The complete simpsons set seems to average about 96 dollars for a full set, the which is lower than the average for all minifigures $110. This is probably due to the simpsons set being more recent and therefore less rare.

One might wonder though, given these numbers, can we earn a margin by investing in lego minifigures? You can try to tackle this problem with math, but I prefer sampling to keep things simple. Distributed sampling FTW!

cores <- detectCores() # 8 cores on my machine
k <- 16 
new_row <- function(n){
  s <- 3000
  p <- 1:s %>% 
    map_dbl(~sample(1:k, n, replace = TRUE) %>% unique %>% length) %>% 
    map_dbl(~. == 16) %>% 
    sum
  c <- 1:s %>% 
    map_dbl(~sample(1:k, n, replace = TRUE) %>% 
              factor(levels=as.character(1:16)) %>% 
              table %>% min) %>% 
    mean
  data.frame(n = n, p = p/s, c = c)
}

res <- mclapply(1:800, new_row, mc.cores = cores)

df <- res %>% reduce(rbind)

I can now plot the estimated probability of getting a set after 'n' figures as well as the expected number of sets.

ggplot(data=df %>% filter(n < 100)) + 
  geom_point(aes(n, c)) + 
  geom_line(aes(n, p)) + 
  ggtitle('estimated likelihoods after buying "n" packets')

The profit that we can make depends on what price we can sell our excess minifigures for. If we can sell them for 2 dollars (instead of the original 3 dollars) then we are definately in the money if we buy in bulk.

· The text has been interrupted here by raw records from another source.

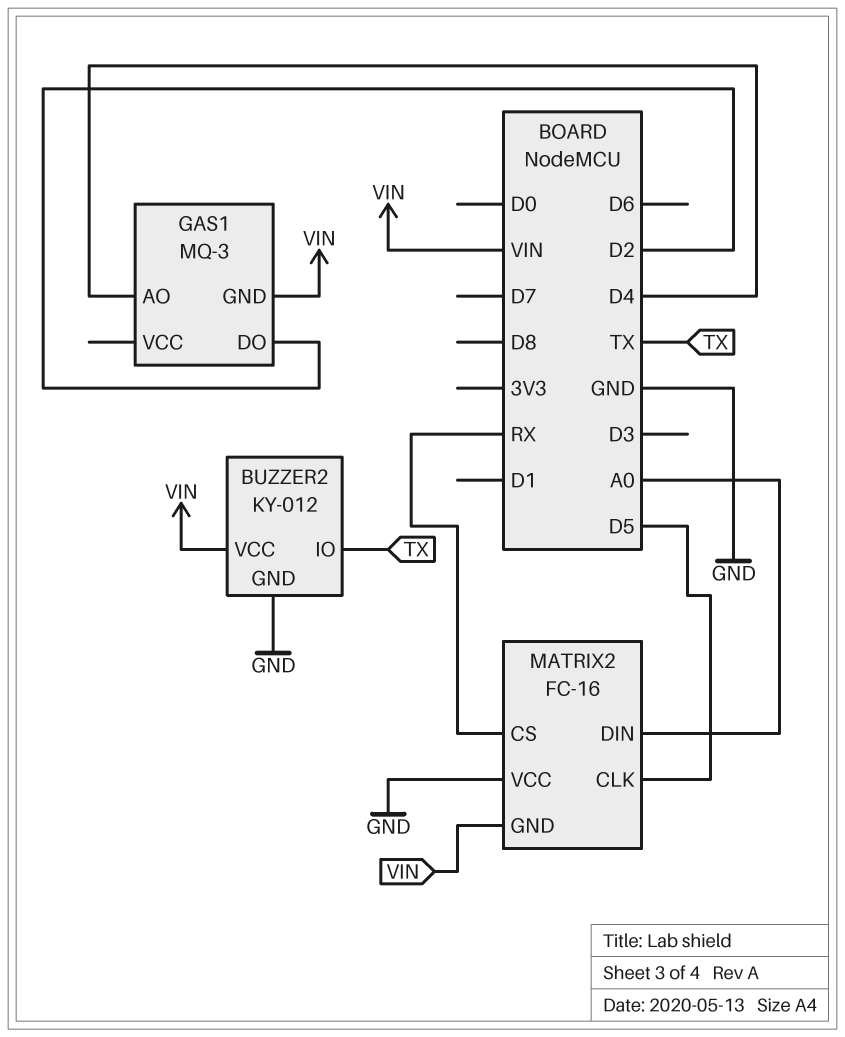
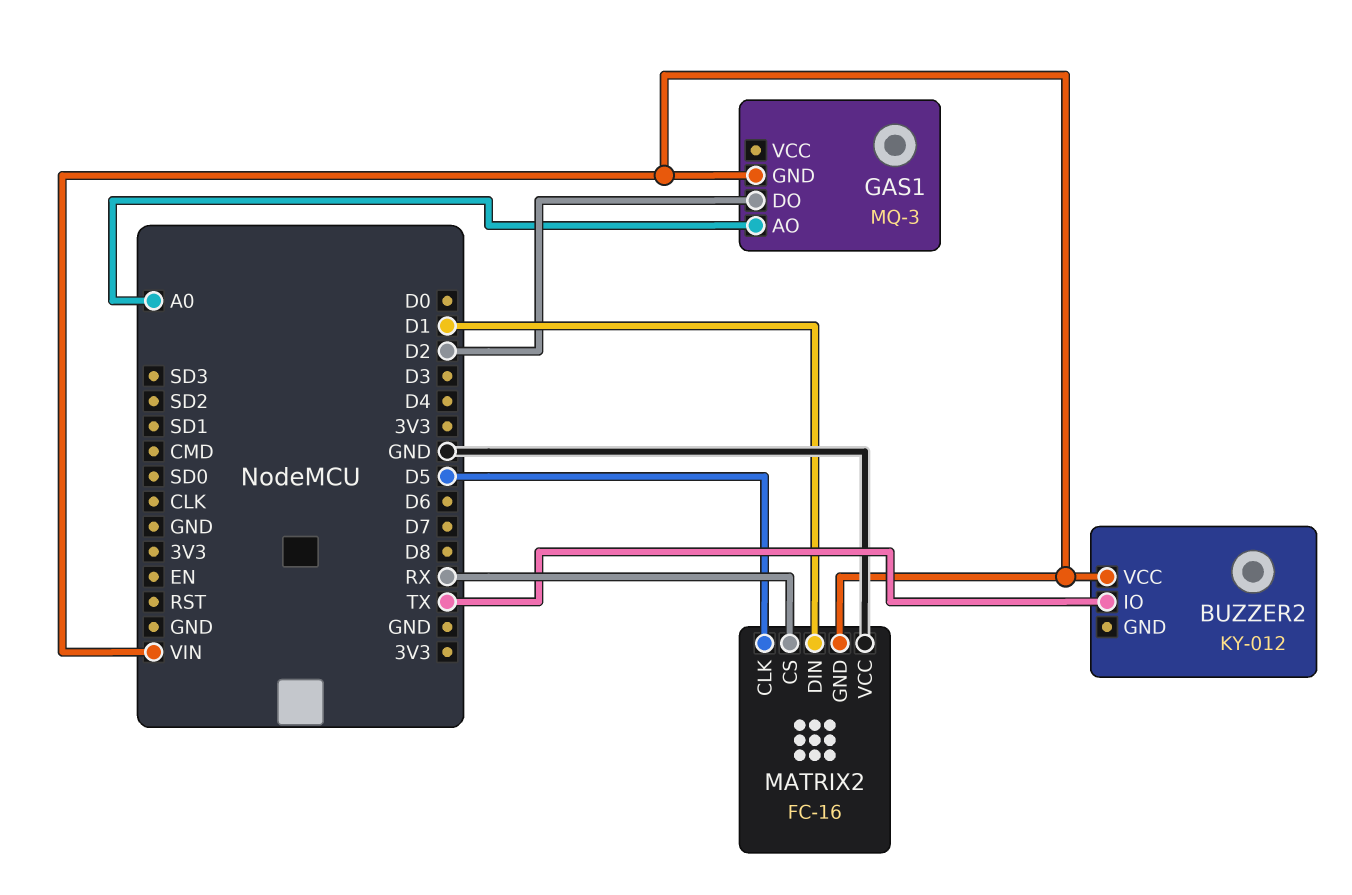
BUZZER2 pin GND: GND -> none
GAS1 pin AO: D4 -> A0
MATRIX2 pin DIN: A0 -> D1

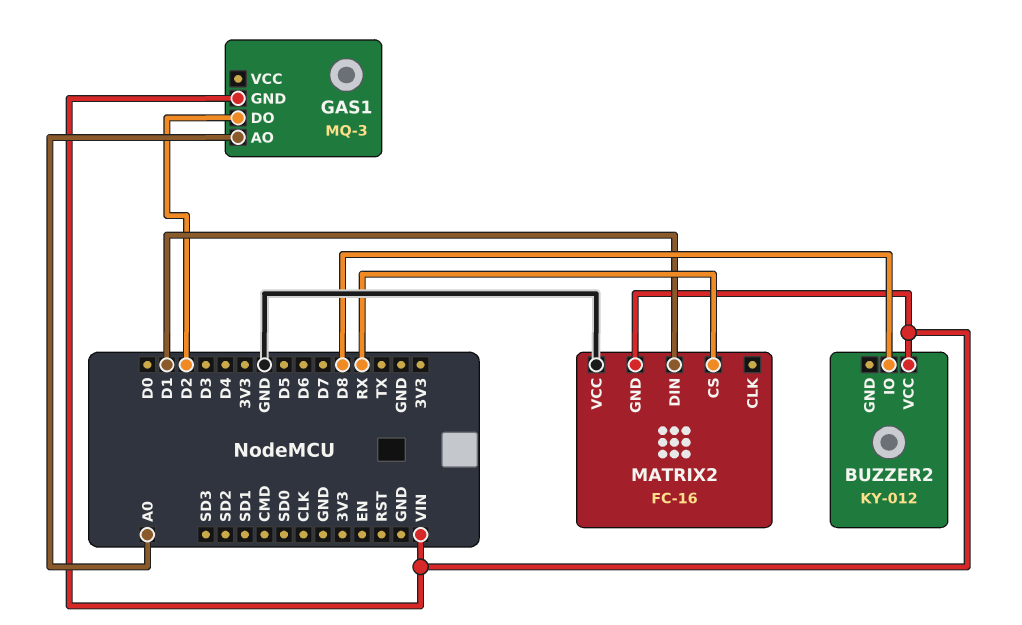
BUZZER2 pin IO: TX -> D8
MATRIX2 pin CLK: D5 -> none

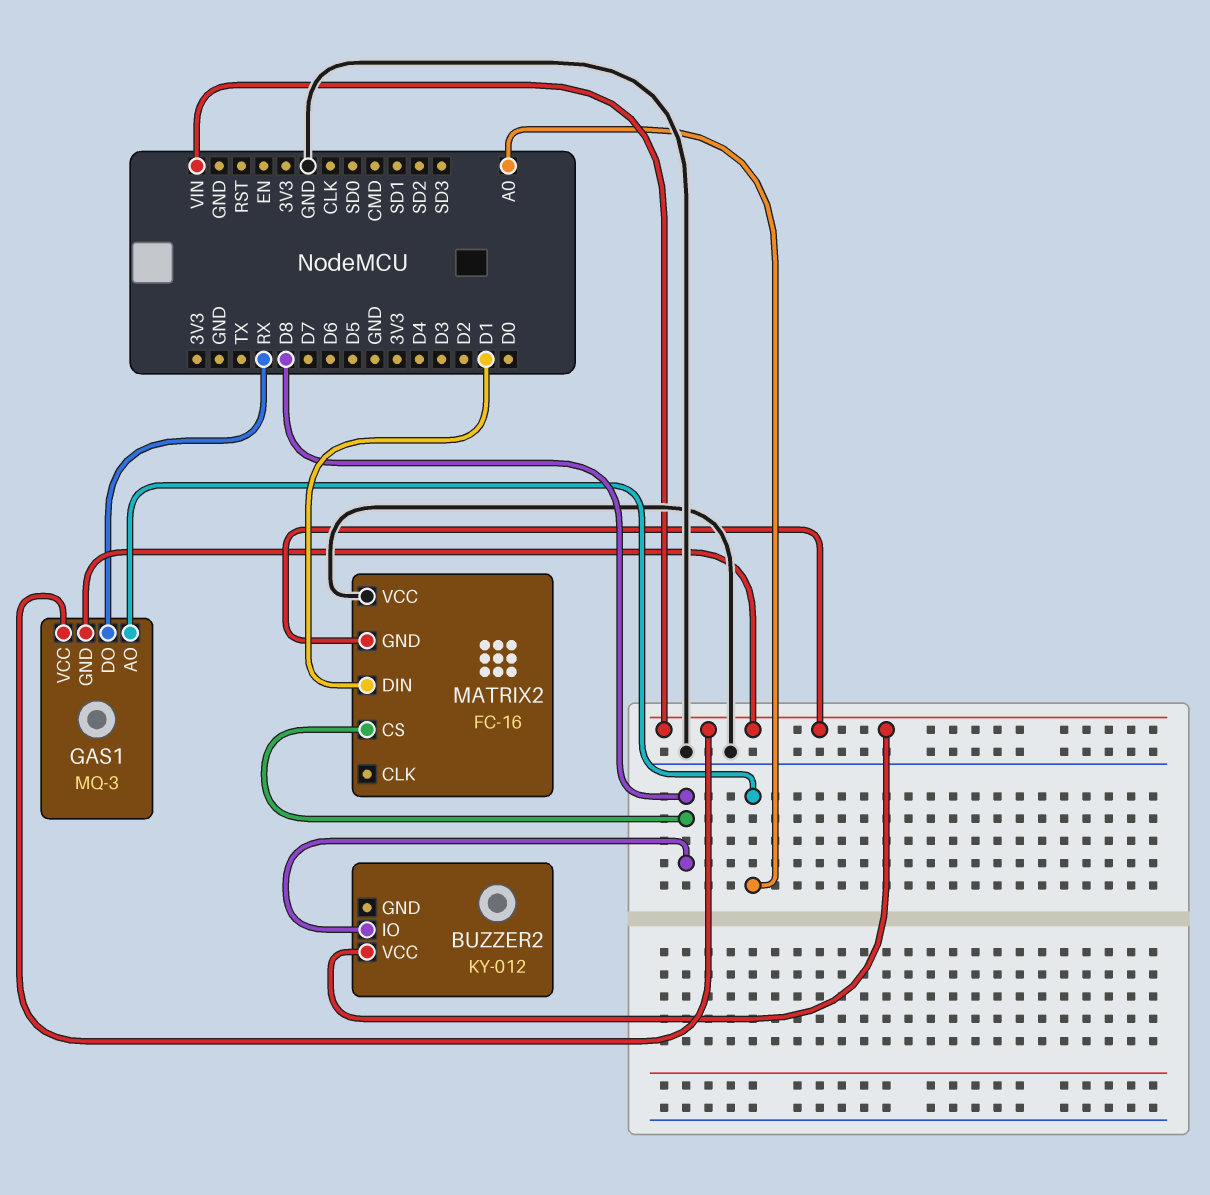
GAS1 pin DO: D2 -> RX
GAS1 pin VCC: none -> VIN
MATRIX2 pin CS: RX -> D8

By creating a slightly different visualisation, we can see that the number of minifigures needed to get a new set gets shorter the more minifigures we have.

df <- df %>% 
  mutate(sets = round(c))

samplr <- data.frame(
  n = runif(10000, 16, 200) %>% round
) %>% 
  mutate(s = n %>% map_dbl(~sample(1:k, ., replace = TRUE) %>% 
              factor(levels=as.character(1:16)) %>% 
              table %>% min)
)

ggplot() + 
  geom_point(data=samplr, aes(n, s), alpha = 0.1) +
  geom_line(data=df %>% filter(n < 200), aes(n, sets), 
  color = 'steelblue', size = 2) 

Problem with interesting side effects

Suppose that this is an investment opportunity. An interesting property of this investment problem is that the profit from investment increases with the size of the investment. It becomes easier to see if we numerically differentiate the expected number of sets over the number of figures bought.

ma <- function(arr, n=15){
  res = arr
  for(i in n:length(arr)){
    res[i] = mean(arr[(i-n):i])
  }
  res
}

df <- df %>% 
  mutate(diff = c - lag(c)) %>% 
  filter(!is.na(diff), diff > -1) %>% 
  mutate(ma1 = ma(diff), ma2 = ma(ma1), ma3 = ma(ma2))

ggplot() + 
  geom_point(data=df, aes(n, diff)) + 
  geom_line(data=df, aes(n, ma1))

ggplot() + 
  geom_line(data=df, aes(n, ma3)) + 
  ggtitle("estimated increased number of sets per minifigure bought, more smoothing")

It hasn't completelty seemed to converge. I suppose it might make sense that if you do this until infinity that the convergence would be 1/16 because in the limit you expect to have so many minifigures as a spare that it converges to getting a full set every 16 items you buy (assuming that the likelihood of every figure is equal).

Conclusion

Stochastics like this are very interesting. When you are trying to get your first set, it is hard to get the 16th figure. Once you have your first set, it becomes easier because you've probably got some minifigures left from the last set. This effect stacks. In fact it stacks sofar that you get an unfair advantage over people who have a limited budget. This might explain the suplus on ebay.

I may just invest in lego's this year.